I have a job that is for a very good customer andt I'm not real sure which direction to go. The tabletop is one from 20ís-30ís, probably a game table. It has solid mahogany surrounding two ribbon-striped panels. The veneer was pretty damaged (long story) and so I removed it by using an iron and wet towel method.
Now, the veneer has been successfully removed and the cross-grain substrate exposed. I have not sanded the substrate, just scraped it some while the old glue was wet. Probably hide glue. The veneered portions are about 13"X30". Since I don't veneer very often, I don't have a vacuum system, just a veneer scraper. I will refinish with regular SW nitrocellulose lacquer.
1. What type of veneer (paper backed, PSA, raw, etc.) would give me the best long term results?
2. What kind of glue for the particular type of veneer suggested?

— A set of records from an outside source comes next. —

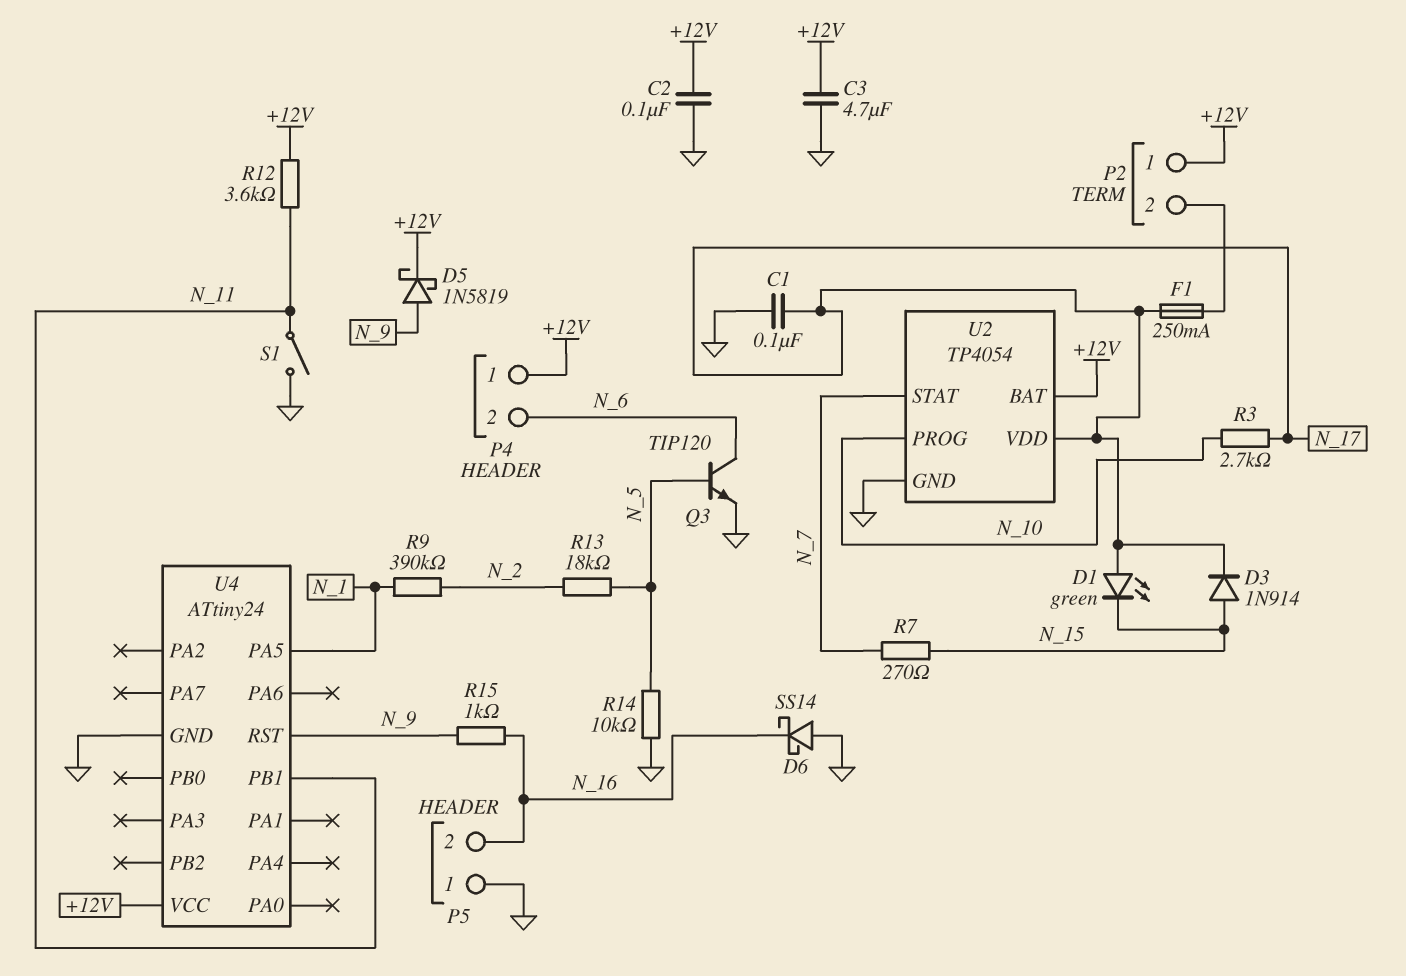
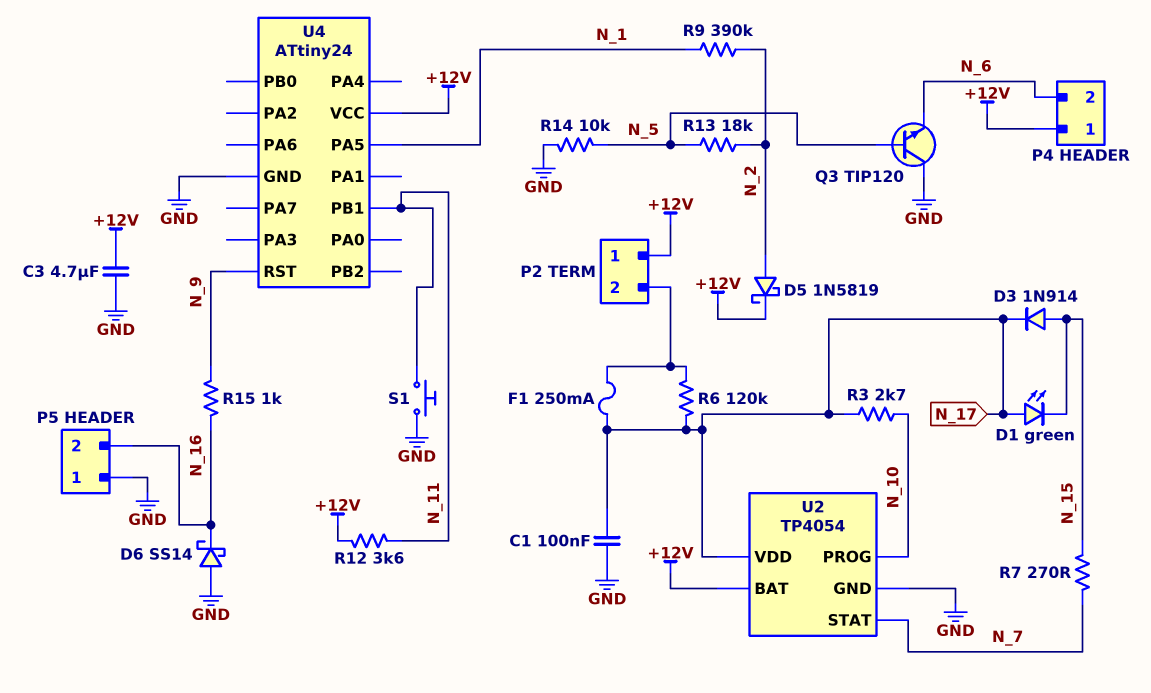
C2: 100nF (+12V, GND) -> none
D5: schottky 1N5819 (A N_9, K +12V) -> schottky 1N5819 (A N_2, K +12V)
Q3: NPN TIP120 (B N_5, C N_6, E GND) -> NPN TIP120 (B N_5, C GND, E N_6)
R6: none -> 120k (N_17, P2/2)
S1: switch (GND, N_11) -> button (GND, N_11)

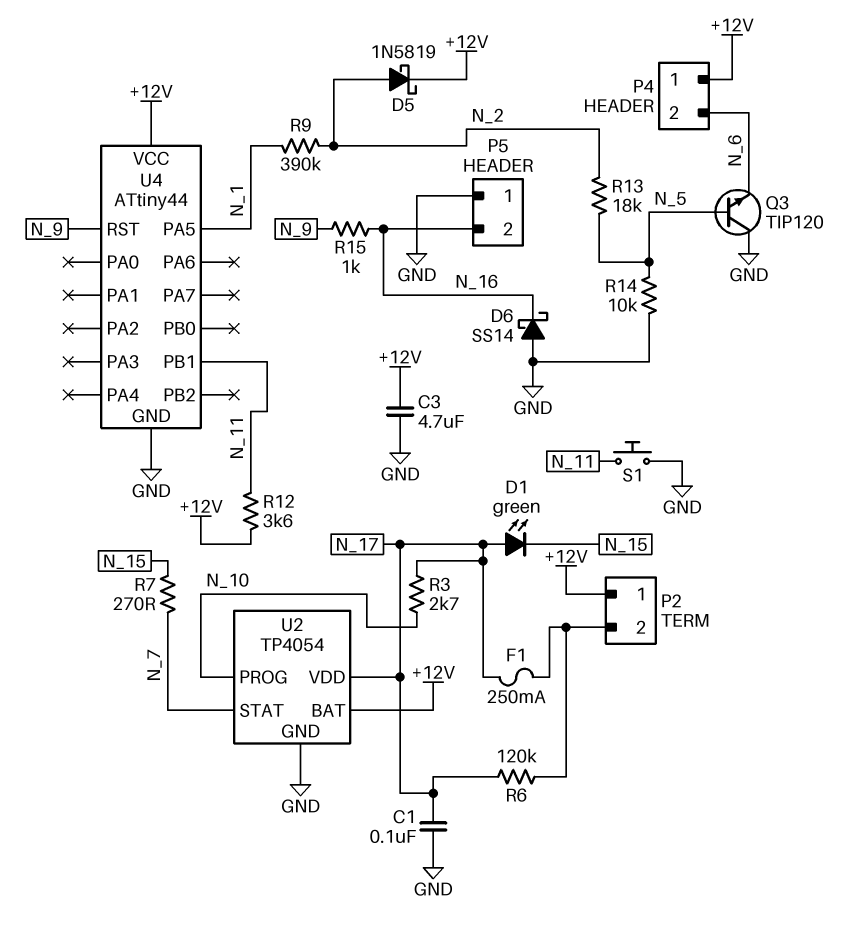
D3: diode 1N914 (A N_15, K N_17) -> none
U4: ATtiny24 -> ATtiny44

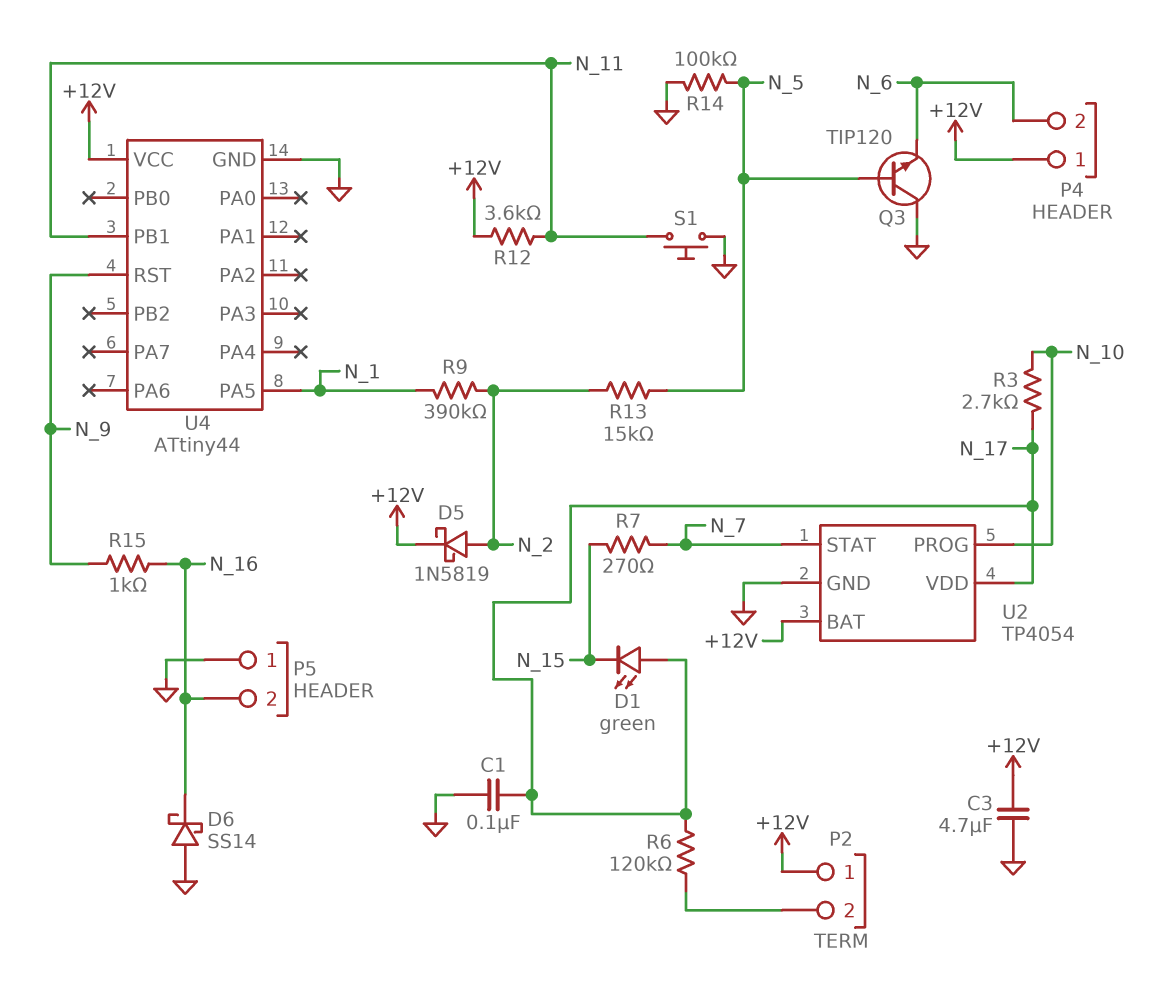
F1: 250mA (N_17, P2/2) -> none
R13: 18k (N_2, N_5) -> 15k (N_2, N_5)
R14: 10k (GND, N_5) -> 100k (GND, N_5)

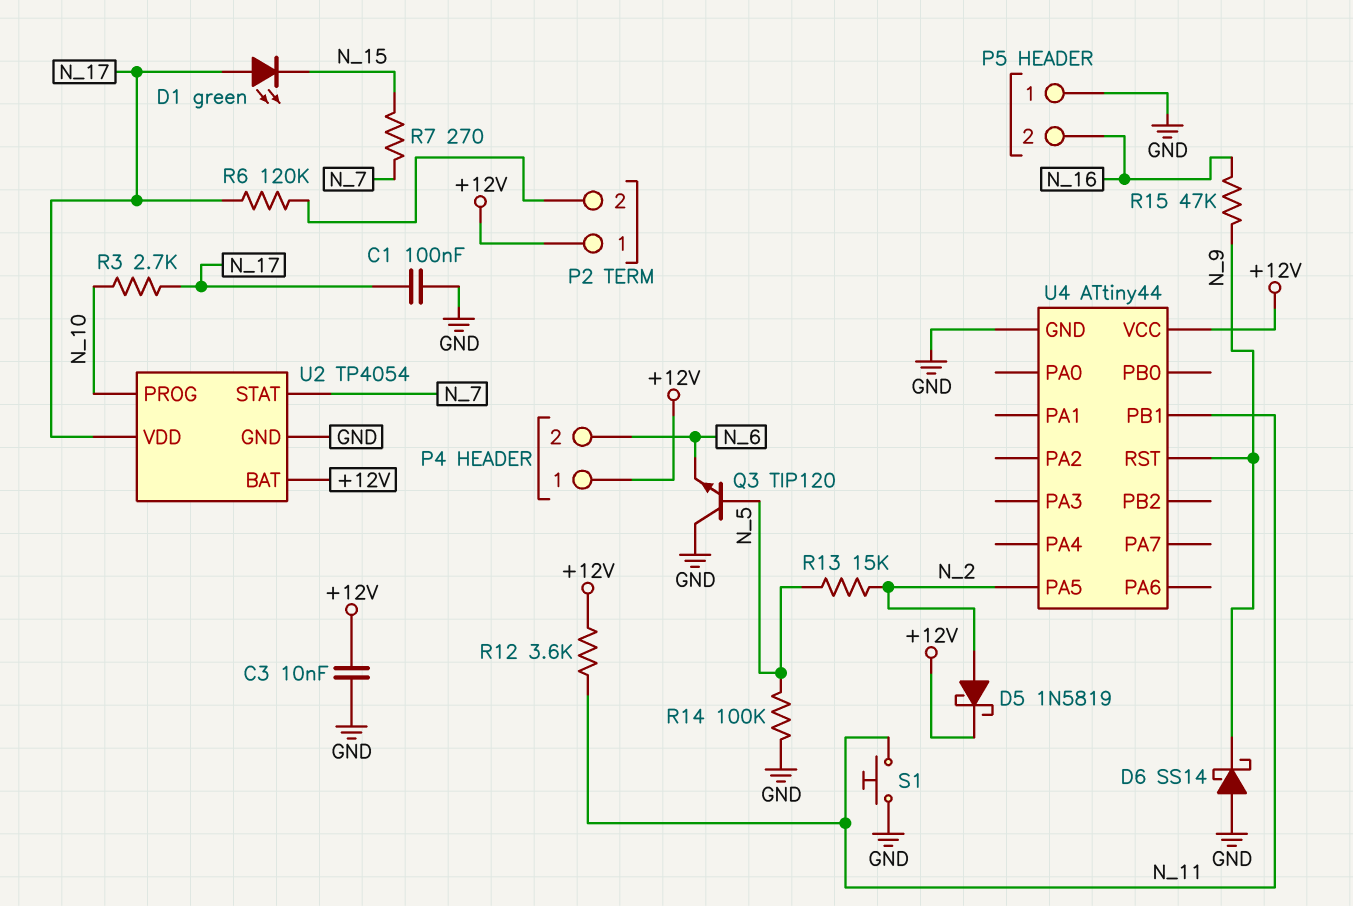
C3: 4.7uF (+12V, GND) -> 10nF (+12V, GND)
D6: schottky SS14 (A GND, K N_16) -> schottky SS14 (A GND, K N_9)
R9: 390k (N_1, N_2) -> none
R15: 1k (N_9, N_16) -> 47k (N_9, N_16)
U4 pin PA5: N_1 -> N_2

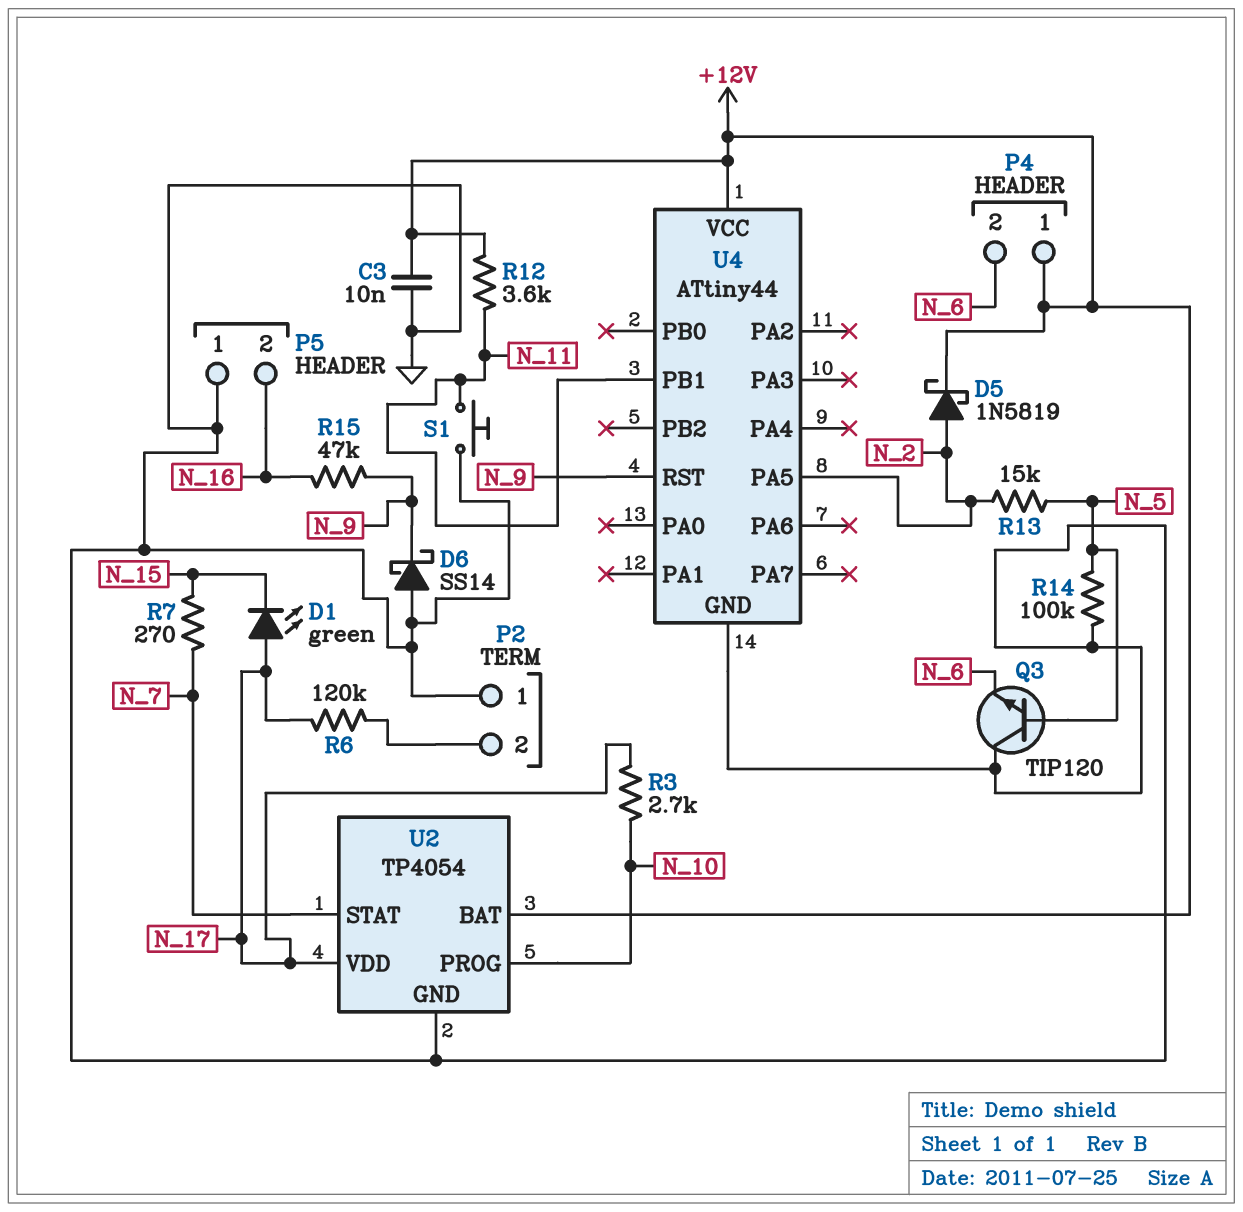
C1: 100nF (GND, N_17) -> none
P2 pin 1: +12V -> GND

I'm not sure what thickness the old veneer was, but I don't want the new to set higher than the surrounding solid wood. I think that if the veneer set even or lower than the solid wood would be better.
From contributor S:
The best would be to use raw veneer and hammer veneer it down with fresh hide glue (new hide glue will stick to old hide glue without any adhesion problems). The veneers available today are much thinner than in the 20's and 30's.
I would not use contact cement, bad idea all around. I think you would have problems with PSA due to repositioning problems, once itís down itís stuck so you have to line everything up perfectly first shot. If you could remove all the old hide glue you could try yellow glue with cauls and lots of clamps, but you really need to get all of the old glue off to bare wood. You can find all kinds of books on hammer veneering. Itís not that hard, you just need to do some sample panels for practice, plus you will have learned a new skill.
My veneering experience has been with veneer patches on furniture repair. Also, I've used spray contact cement on a large sheet of paper-backed successfully before, but not replacing a section of an antique table.